Is there any tool in GCP which allows to evaluate the state of the backlog and to which I have access?
Updated•3 years ago
|
Comment 1•3 years ago
|
||
Situation recovered after Jeremy restarted the database and workers and added memory.
Updated•3 years ago
|
![]() |
Reporter | |
Comment 2•2 years ago
|
||
Yesterday (Monday) at ~22:30 UTC the delay in task ingestion got observed again, confusing people who pushed to Try because it seemed like no tasks were getting scheduled.

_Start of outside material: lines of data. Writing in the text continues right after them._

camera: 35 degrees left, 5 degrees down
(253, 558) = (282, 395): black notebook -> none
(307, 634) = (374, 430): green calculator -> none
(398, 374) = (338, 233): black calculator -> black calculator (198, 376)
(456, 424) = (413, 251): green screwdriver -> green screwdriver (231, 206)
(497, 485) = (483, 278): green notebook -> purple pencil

Does the data ingestion pipeline fall back with the load? If yes, could we get insight into what gets ingested? We had the Beta and Nightly builds running, the most load heavy tasks were the performance ones in the past but I didn't identify a cron task scheduling such before the delay started.
![]() |
Reporter | |
Comment 3•2 years ago
|
||
RyanVM reports ingestting is delayed again. It will likely catch up but eventually this needs investigation.
Comment 4•2 years ago
|
||
I looked at all the things I could think of (which I'm sure is missing some pieces). Today (Monday, Aug 16):
- CloudAMQP for
treeherder-prod
had a spike in messages between 18:36 UTC to a high of almost 10,000 "ready" messages by 19:08, then fell back down to zero by 20:13 UTC - One of the kubernetes clusters' nodes spiked up to 100% CPU from 19:31 UTC to 20:11 UTC
- It looks like the pod in question was
treeherder-log-parser
- It looks like the pod in question was
- The MySQL database for treeherder prod didn't see any changes in CPU usage for this time period
So I guess some questions are:
- Did treeherder "catch-up" by 20:11 UTC this time?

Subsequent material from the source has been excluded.